With regards to the pagination. Here's my crack at an example and we can tweak/dismiss it if required.
So the user goes to the entry point: https://api.urbanobservatory.com/
and is presented with the following JSON response:
{
"@context": {
"@base": "https://api.urbanobservatory.com/",
"uo": "https://urbanobservatory.github.io/standards/vocabulary/latest/",
"sosa": "http://www.w3.org/ns/sosa/",
"title": "http://purl.org/dc/terms/title",
"collections": {
"@id": "uo:EntrypointCollections",
"@container": "@id"
}
},
"collections": {
"/sensors": {
"@type": ["@id", "uo:Collection", "uo:SensorCollection"],
"title": "All sensors available in Newcastle upon Tyne"
},
"/observations": {
"@type": ["@id", "uo:Collection", "sosa:ObservationCollection"],
"title": "All the observations collected by the urban observatory"
}
}
}
The user then follows the link to the observations collection and is presented with the following:
{
"@context": {
"@base": "https://api.urbanobservatory.com/",
"uo": "https://urbanobservatory.github.io/standards/vocabulary/latest/",
"sosa": "http://www.w3.org/ns/sosa/",
"totalItems": "https://www.hydra-cg.com/spec/latest/core/#hydra:totalItems",
"member": "https://www.hydra-cg.com/spec/latest/core/#hydra:member"

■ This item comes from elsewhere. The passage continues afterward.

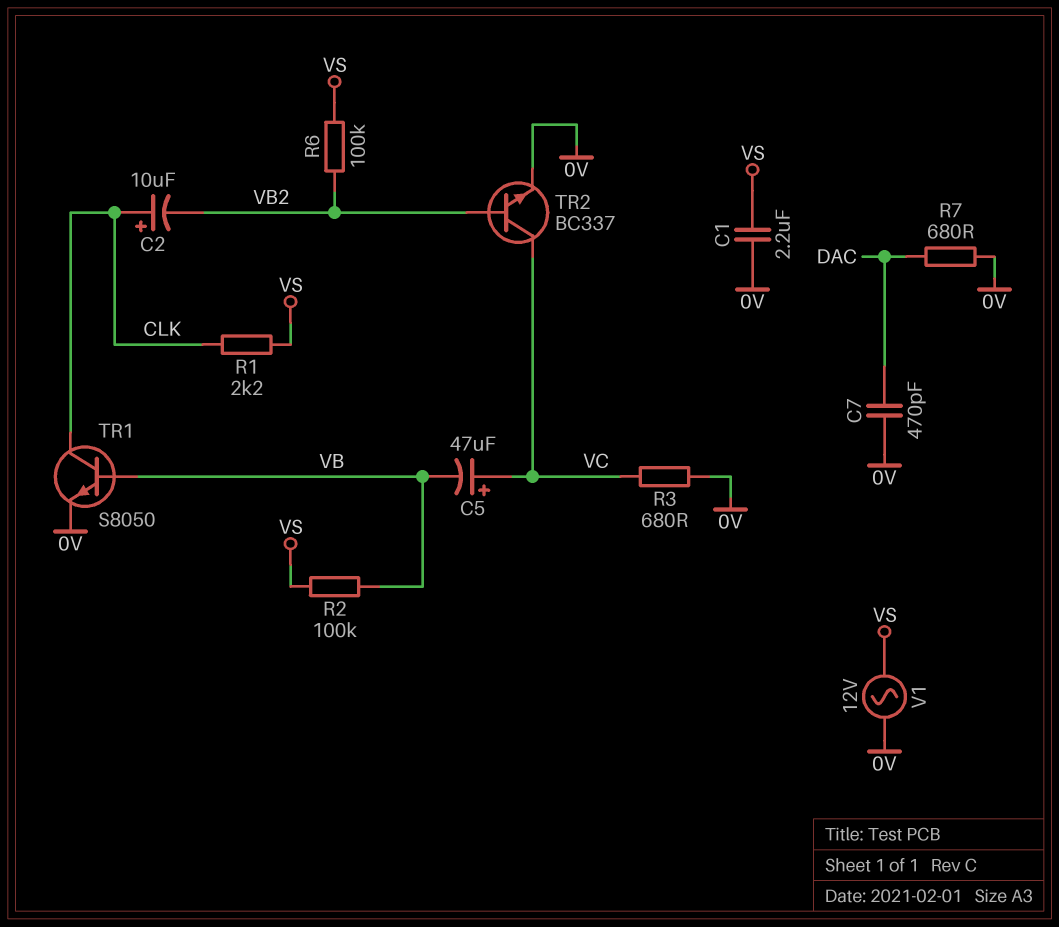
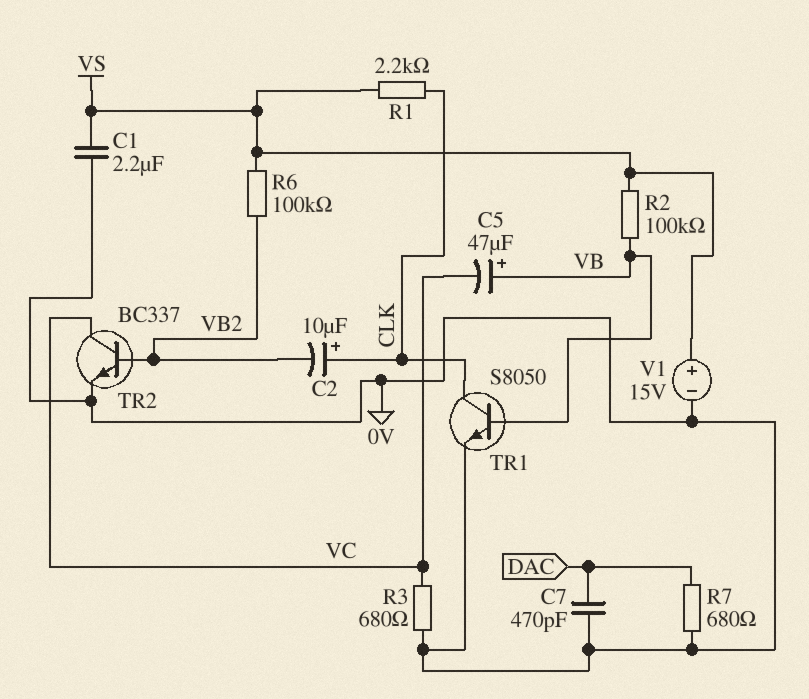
C5: 47uF (plus VC, minus VB) -> 47uF (plus VB, minus VC)
V1: AC 12V (0V, VS) -> 15V (plus VS, minus 0V)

"view": "https://www.hydra-cg.com/spec/latest/core/#hydra:view"
},
"@id": "https://api.urbanobservatory.com/observations?offset=0&limit=100&sortBy=resultTime",
"@type": ["@id", "uo:Collection", "sosa:ObservationCollection"]
"totalItems": "4980",
"member": [
{
"madeBySensor": "thermistor-37f3kd"
"resultTime": "2020-01-27T14:28:18.393Z",
"hasResult": {
"value": "22.9"
}
},
{etc, etc}
],
"view": {
"@id": "https://api.urbanobservatory.com/observations?offset=0&limit=100&sortBy=resultTime",
"@type": "PartialCollectionView",
"next": "/observations?offset=100&limit=100&sortBy=resultTime",
}
}
And then if you follow the next link you'll end up with:
{
"@context": {
"@base": "https://api.urbanobservatory.com/",
"uo": "https://urbanobservatory.github.io/standards/vocabulary/latest/",
"sosa": "http://www.w3.org/ns/sosa/",
"totalItems": "https://www.hydra-cg.com/spec/latest/core/#hydra:totalItems",
"member": "https://www.hydra-cg.com/spec/latest/core/#hydra:member",
"view": "https://www.hydra-cg.com/spec/latest/core/#hydra:view"
},
"@id": "https://api.urbanobservatory.com/observations?offset=0&limit=100&sortBy=resultTime",
"@type": ["@id", "uo:Collection", "sosa:ObservationCollection"]
"totalItems": "4980",
"member": [
{
"madeBySensor": "hygrometer-234fs"
"resultTime": "2020-01-27T15:28:18.393Z",
"hasResult": {
"value": "82.3"
}
},
{etc, etc}
],
"view": {
"@id": "https://api.urbanobservatory.com/observations?offset=100&limit=100&sortBy=resultTime",
"@type": "PartialCollectionView",
"previous": "/observations?offset=0&limit=100&sortBy=resultTime"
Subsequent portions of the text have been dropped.